En ese entonces tenía tres hijos (aún no había nacido Martín): un bebé recién nacido, una niña de 3 y el mayor de 4 años. Era el cumpleaños de mi marido. Prácticamente sin un mango, vivíamos en un PH que habíamos alquilado a buen precio. Lindo, pero con un solo defecto: como estaba cerca de un molino, el patio estaba repleto de palomas, tantas, que era imposible recuperarlo. Entonces decidimos “negarlo”; pusimos un contact con una textura que nos permitiera la entrada de la luz, pero no dejara ver el patio, y nos olvidamos que existía; total, los chicos tenían una plaza cerca para disfrutar del aire libre. Sin embargo, los ruidos de las palomas se encargaban de hacernos saber, que allí seguían.
Esa tarde de intenso calor, estaba con los chicos preparando en la cocina el manjar preferido de Bocha, un bizcochuelo seco y con dulce de leche. Punto, sin comentarios.
De pronto sentimos un ruido extraño en el comedor; me asomé y vi que una paloma había entrado por la chimenea y como se encontraba desorientada, no hacía más que chocarse con las paredes, por lo que además de su aleteo apresurado, se escuchaban cosas que se iban cayendo. Mi pánico era tal, que no tenía modo de reaccionar; pensé que la negación, que había sido nuestra primera estrategia, podría funcionar e intenté continuar con la tarea, pero cantándoles a los chicos, de modo que ellos se distraerían y yo no escucharía los ruidos. El problema era que no podría salir de la cocina hasta que llegar mi marido y eso iba a ser recién a la noche.

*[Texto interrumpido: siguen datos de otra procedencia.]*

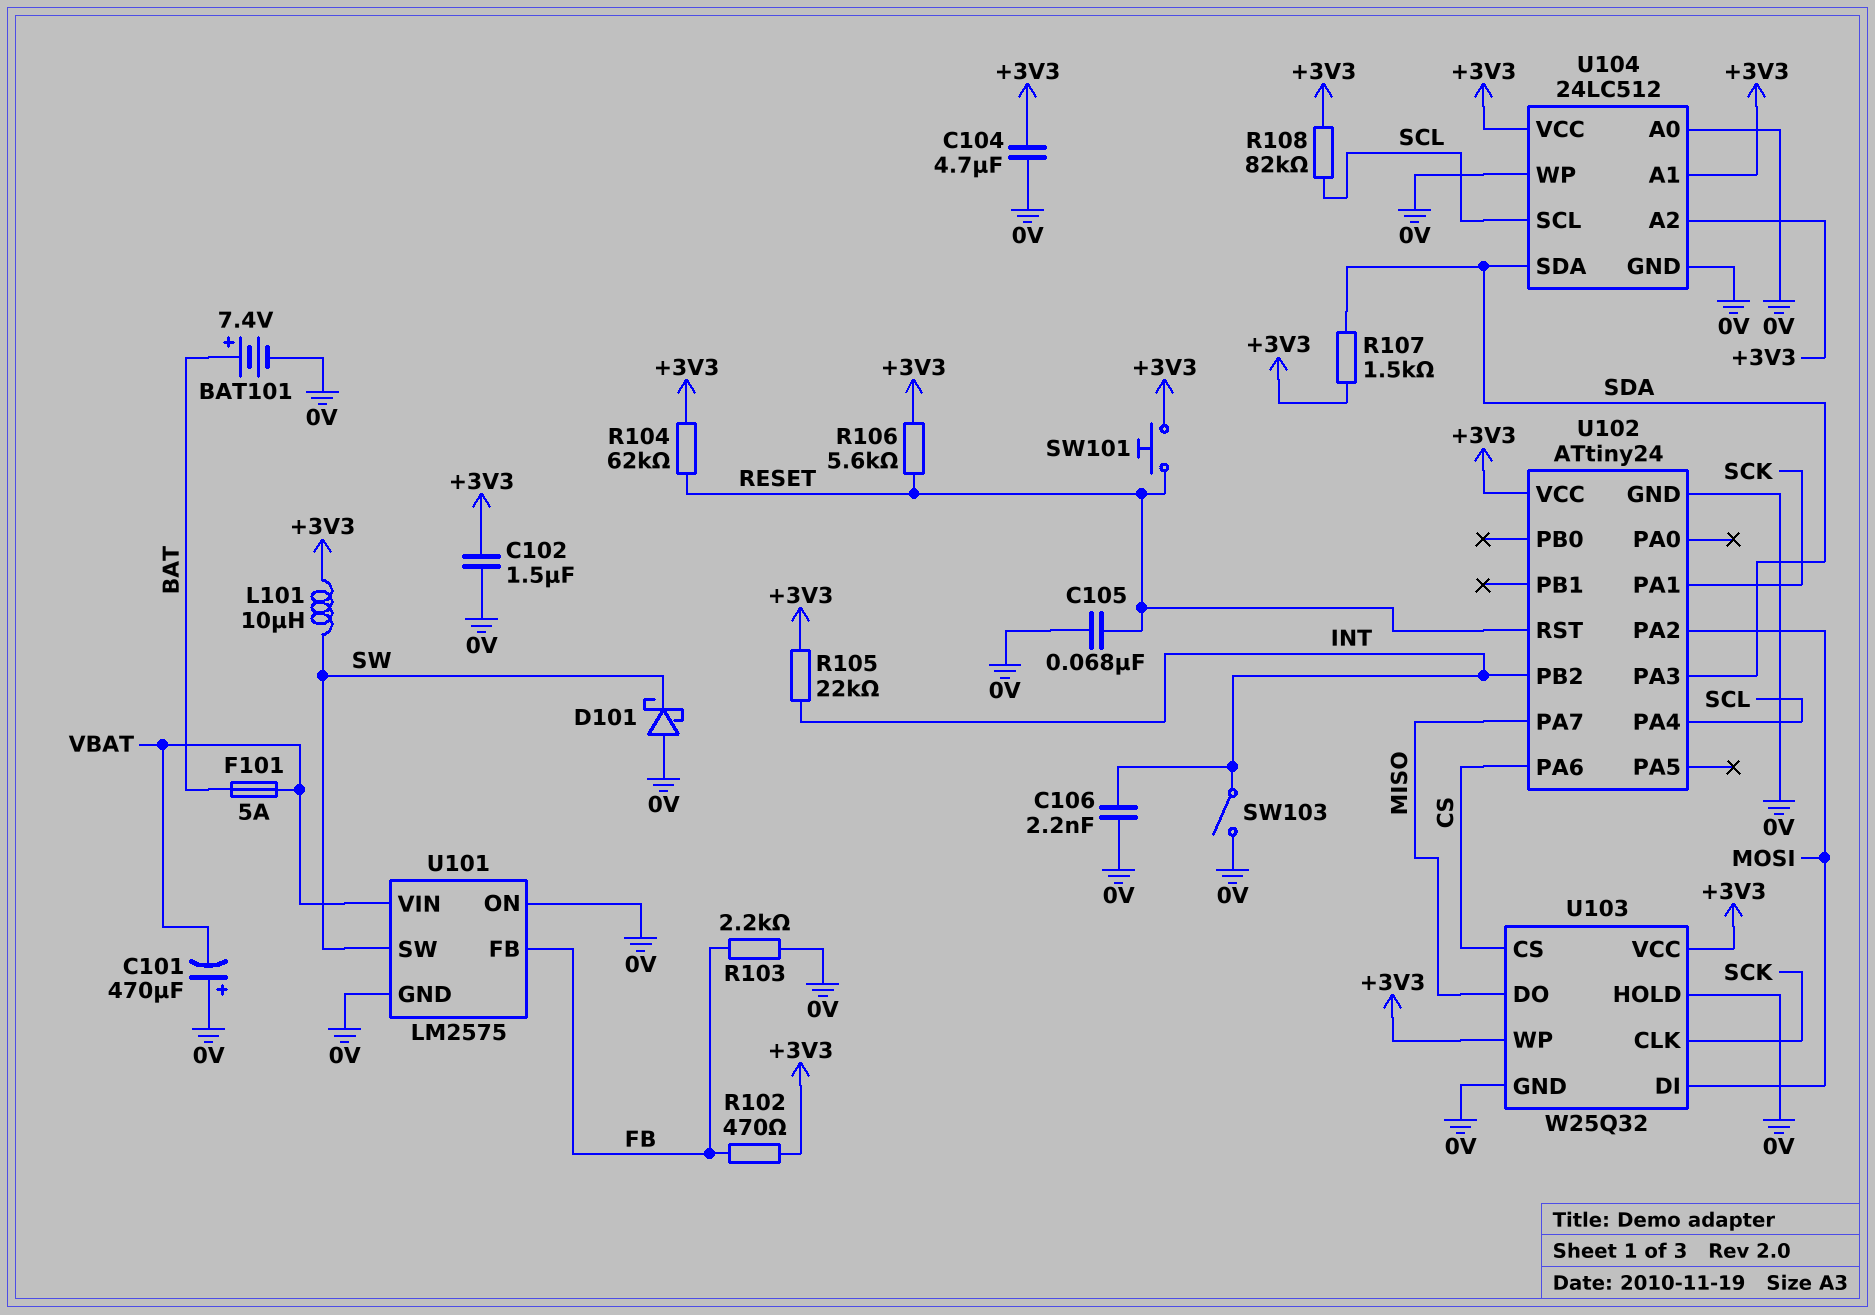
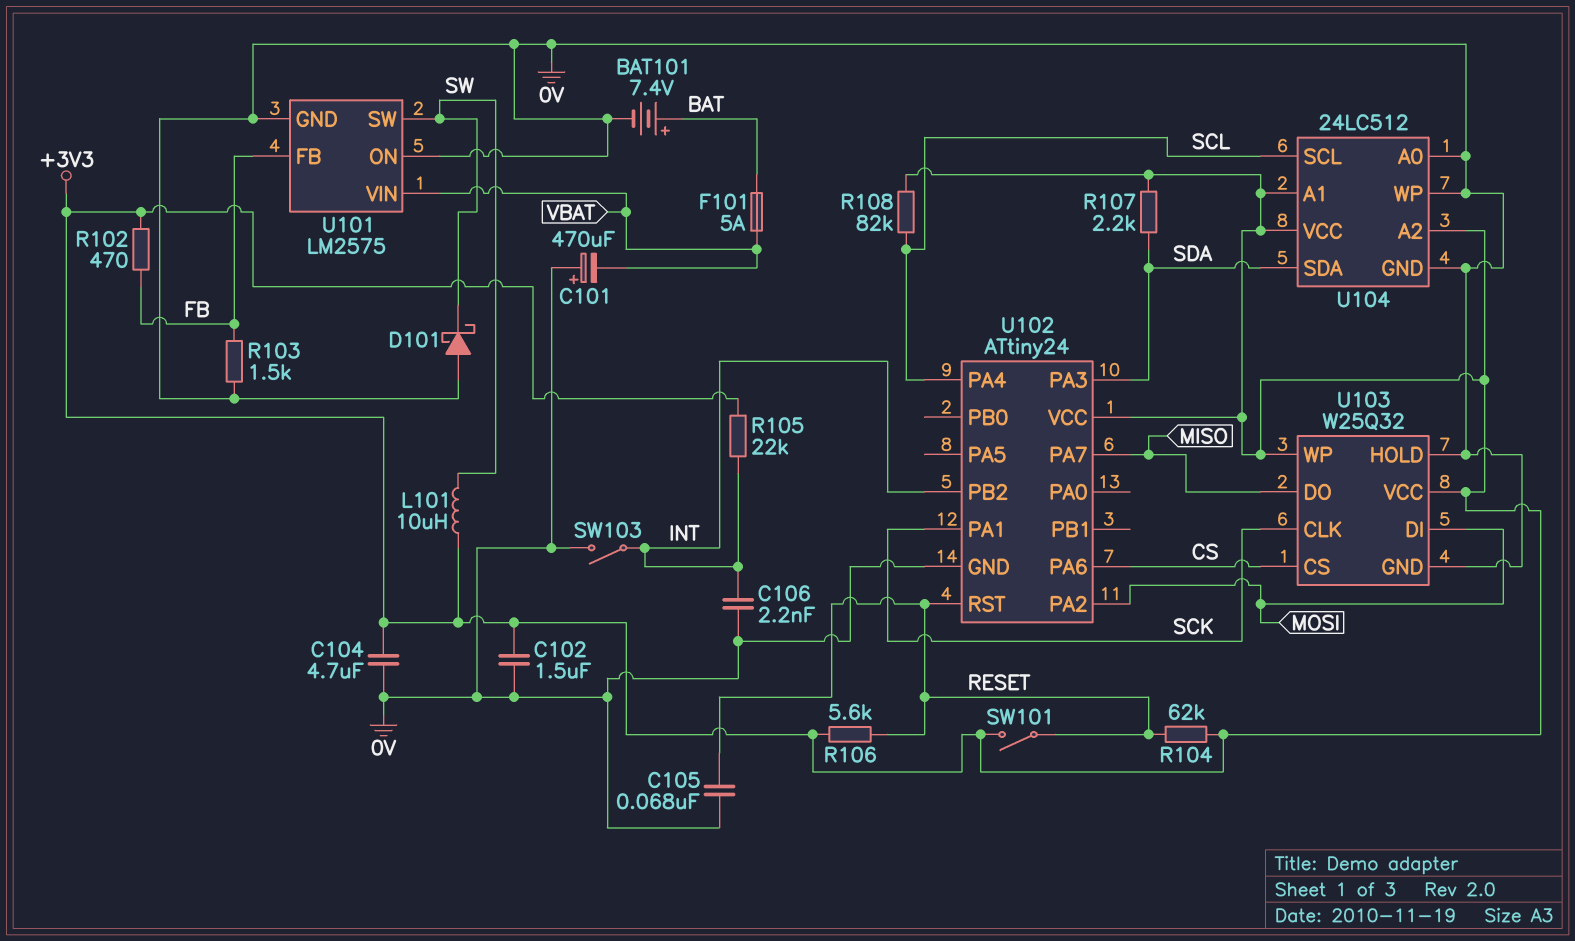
R103: 2.2k (0V, FB) -> 1.5k (0V, FB)
R107: 1.5k (+3V3, SDA) -> 2.2k (+3V3, SDA)
SW101: button (+3V3, RESET) -> switch (+3V3, RESET)

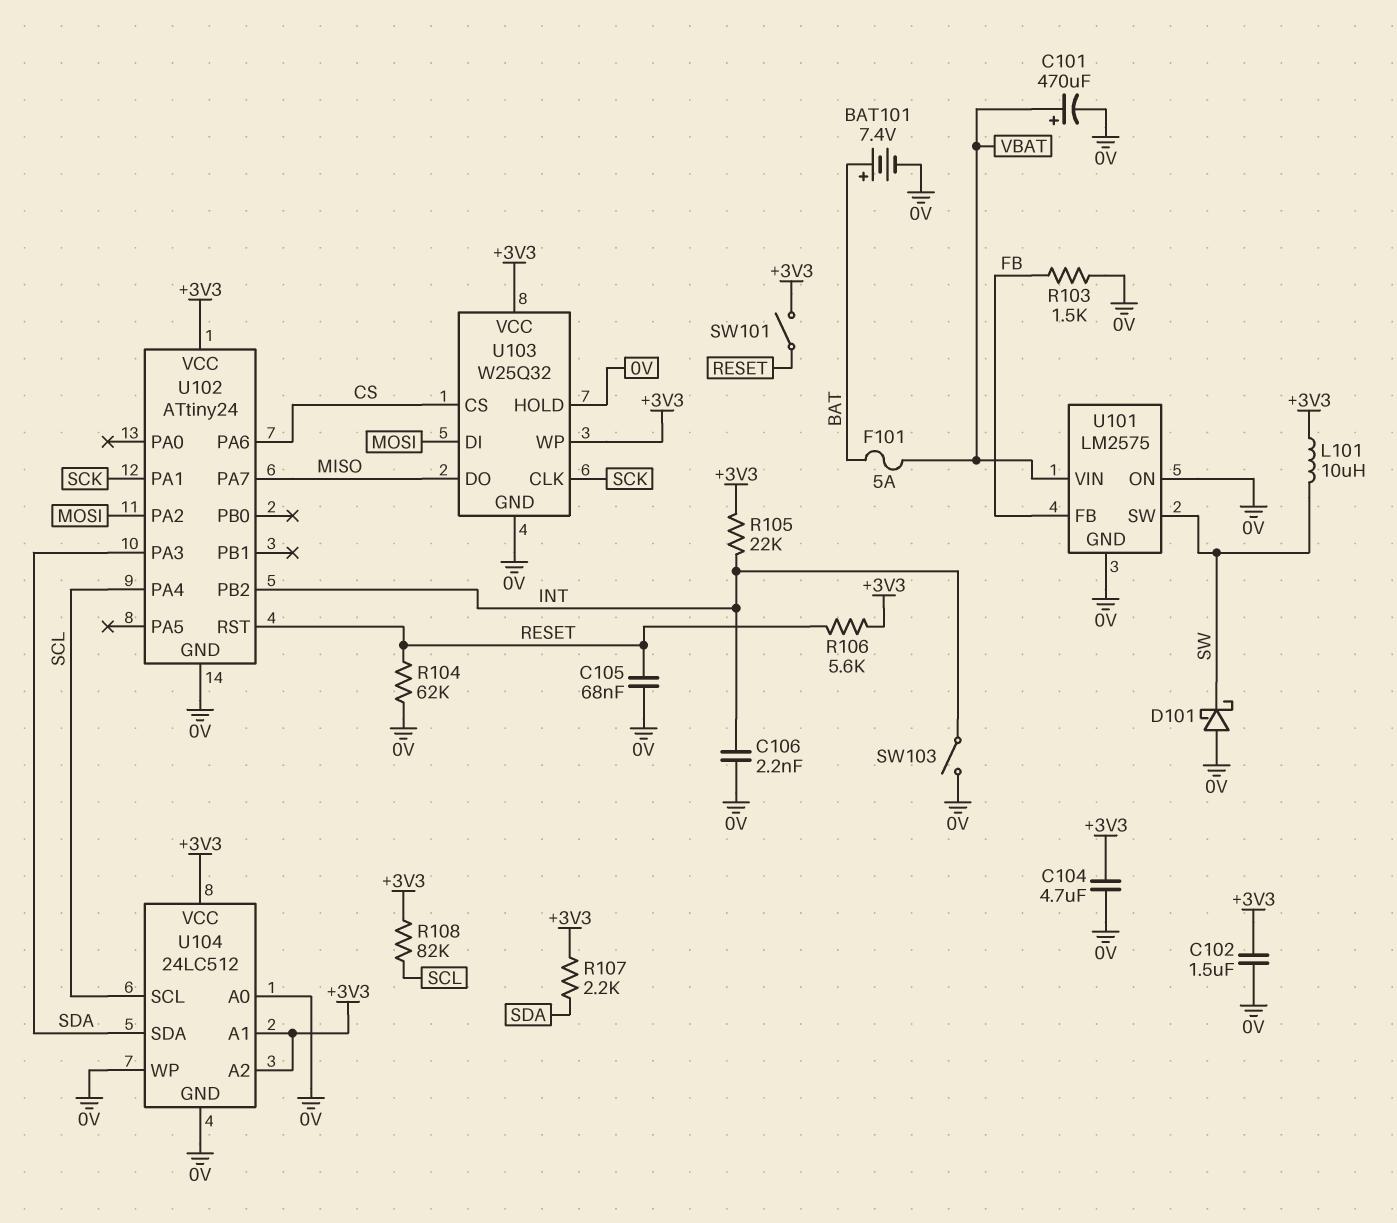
C101: 470uF (plus 0V, minus VBAT) -> 470uF (plus VBAT, minus 0V)
R102: 470 (+3V3, FB) -> none
R104: 62k (+3V3, RESET) -> 62k (0V, RESET)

Pero mi canto no evadió los problemas, así como tampoco mi negación. Mi hijo mayor quiso saber si la paloma aún continuaba en el comedor y abrió un poco la puerta. Fue en ese momento en el que creí que el mundo se venía abajo, ya que la paloma intentó entrar en el único espacio en el que yo aún era una madre digna de confianza. Le grité a mi hijo pidiéndole que cerrara la puerta. Una vez a salvo, sólo me quedaba huir del lugar. Pero como no podía ir a buscar la ropa adecuada para salir con la frente en alto y con disimulo, bajé corriendo las escaleras con los tres y me quedé en la puerta, en pijama y con los chicos en paños menores, ya que hacía mucho calor en esa cocina. El tintorero de al lado me vio “como rara” y me preguntó si me pasaba algo. Y a pesar de no ser una persona que se anime a pedir auxilio, salvo en casos sumamente necesarios y convalidados por los demás, le dije que había una paloma en mi cocina. El señor, como si nada, subió, la sacó y la trajo a la calle; mis hijos la acariciaron y yo pude seguir haciendo el bizcochuelo. Aunque, entre batida y batida no hacía más que pensar en que una fobia puede más que una madre.